“Teach us to care and not to care.
Teach us to sit still.”
Both ends of the spectrum of caring—caring and not caring— have value and need to be considered. We do care about those we love. We care about many issues that seem vital to life. But when we care too much it ends up hurting everyone.
We find ourselves becoming resentful and our heart becomes bitter and hard.
So how much do we care? How much should we care?
How attached are we to outcomes?
When is caring really just worrying or trying to control?
When I closely examine the underlying emotions of my “caring” I discover I am worrying more than true caring. Real caring is genuine interest in how the other is doing and wishing them the very best, letting go of how it affects us. Although it includes noticing our emotions, breathing with them and letting them be just what they are. Emotions are always on the move—energy in motion. Emotions don’t last on their own. We must recreate them by thinking the same thoughts over and over.
Through investigation of my thoughts and emotions I discover that I want others to get well, straighten their lives out, etc. so that I can be comfortable. It turns out to be about me more than about the other.
Which means I’m not trusting the journey of those I love and care about. Trust is the underlying issue.
I’m not comfortable because I don’t trust universal creative energy. I’m not trusting the soul of the other and think I must somehow guide this person or fix what I perceive as broken or damaged.
I’m seeing others as victims instead of creations of God.
Does God create victims? I think not. I believe the True Essence of each being on the planet is radiant beauty and goodness. The Spirit within each of us is our Truth, and Truth cannot be lost or damaged.
But we can make choices that are unskillful. This is part of being human. We have choice. By living the consequences of our choices we learn skillful actions. And it takes as long as it takes.
Thus I need to trust each soul to learn and to mature in their own time and way. This includes myself.
To do this I need to learn to sit still. Ah, this is a practice worth cultivating. It is called mindful meditation.
To be mindful we practice equanimity. We learn to come back to center and remember that we don’t know where our own, or another’s journey will take us, and to trust something higher and wiser than our own rational thought.
Equanimity means letting go of opinions of what others should do or not do.
As I do this on a daily basis I can better discern how I can be truly helpful. I learn how to offer the resources that will help and not cause codependence. Then my gifts will help strengthen, rather than weaken.
Sitting quietly, observing my emotions, letting them be, watching them come and go, quiets the mind so that the light can reveal the next step. My attention brings light into the darkness. What is in the shadows begins to be seen. And I can choose more skillfully what to do next.

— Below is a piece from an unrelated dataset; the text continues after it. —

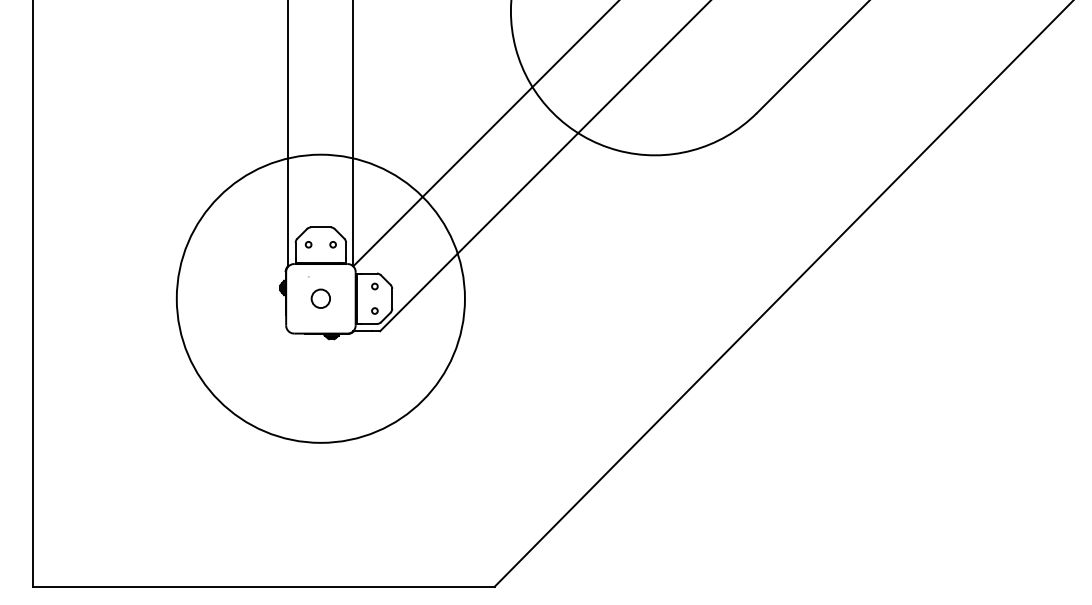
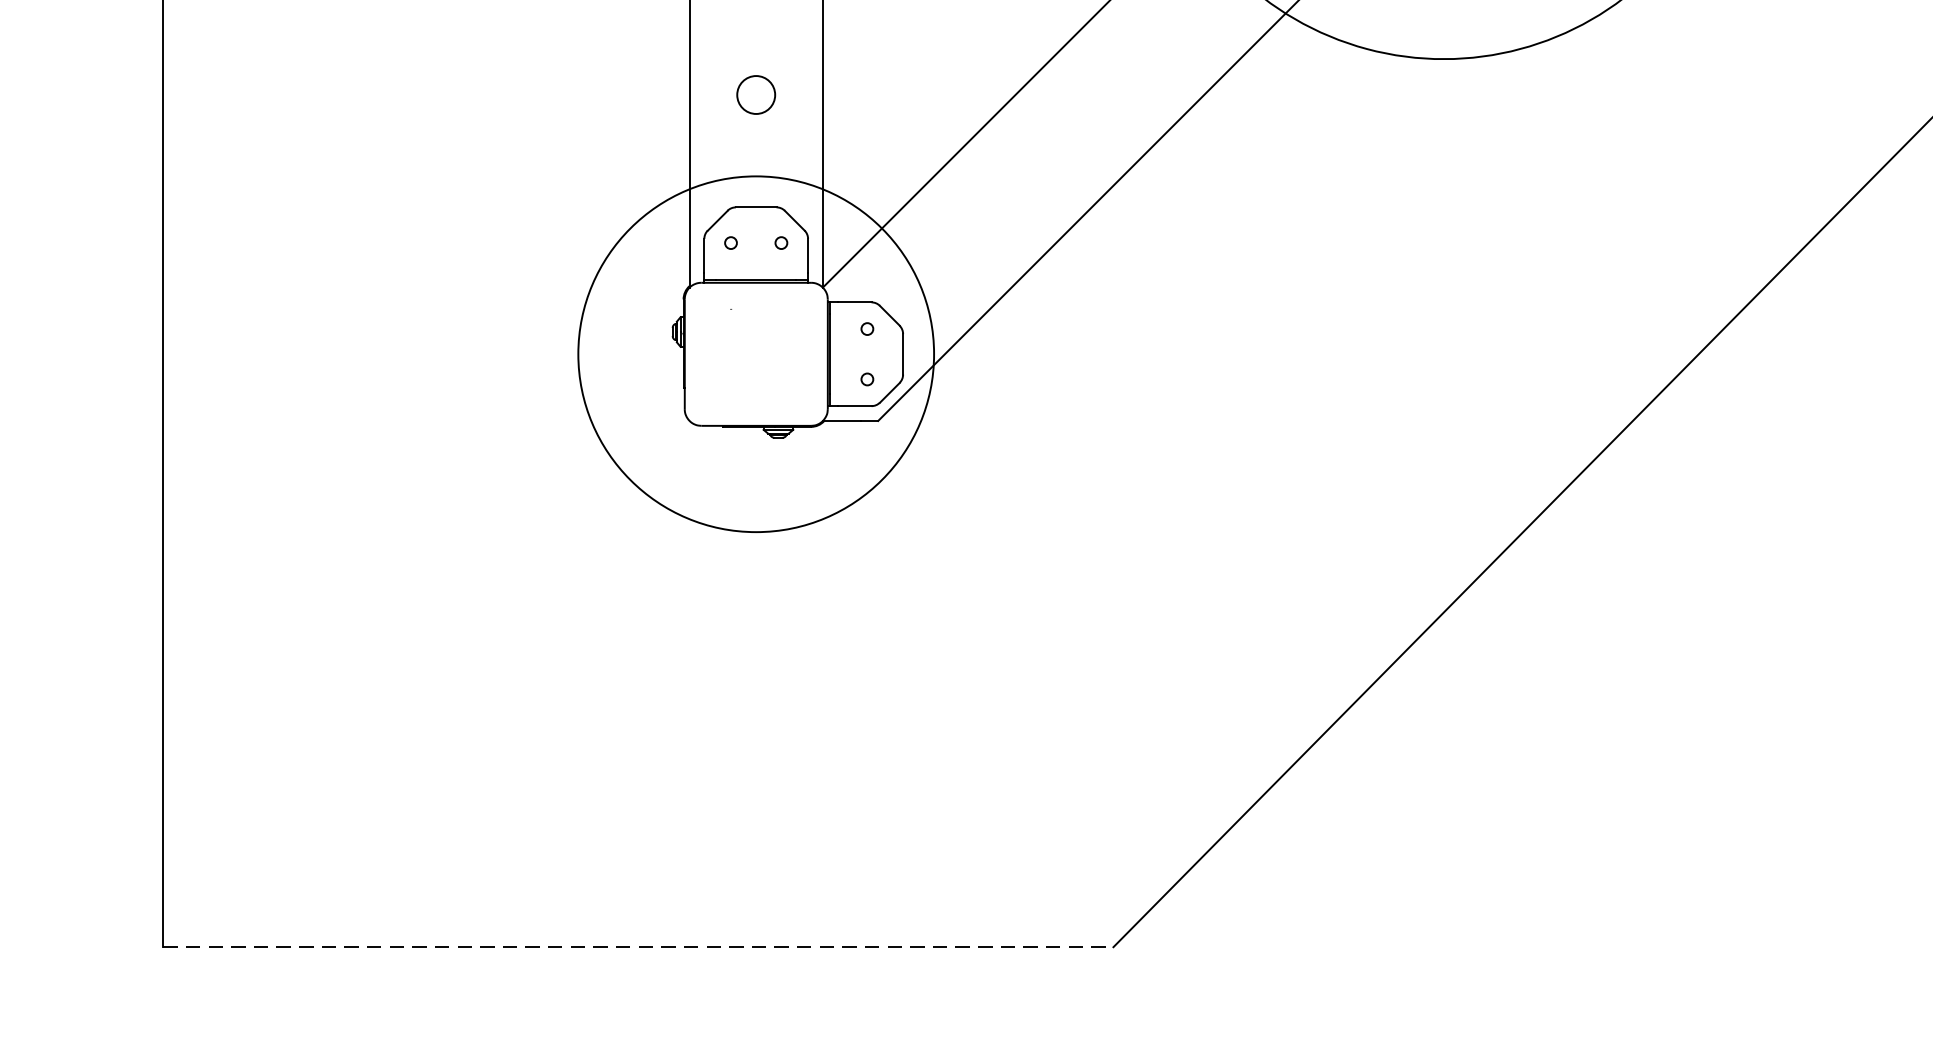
circle: (320, 298) -> (755, 353), size x0.6
circle: (320, 298) -> (755, 94), moved
line: (263, 586) -> (638, 946), solid -> dashed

This is a process. I learn from my mistakes. I feel whatever passes through me, be it angst, fear, anger or joy. I do my best to let the emotions be, watch and wait.
Spirit reveals itself as the mind gets calm. Even when I’m sure I will die, I find life goes on. Fear tries to protect, but it only weakens. Love is the healer. Merciful caring is love in action.
Touching the wounds with love heals. We turn towards our fear, rather than away. Fear does not protect us.
Phrases I often use to remind myself of my job are:
All beings are owners of their actions, heirs to their actions. Their happiness or unhappiness depends upon their actions and not my wishes.
All beings have their own journey according to their karma.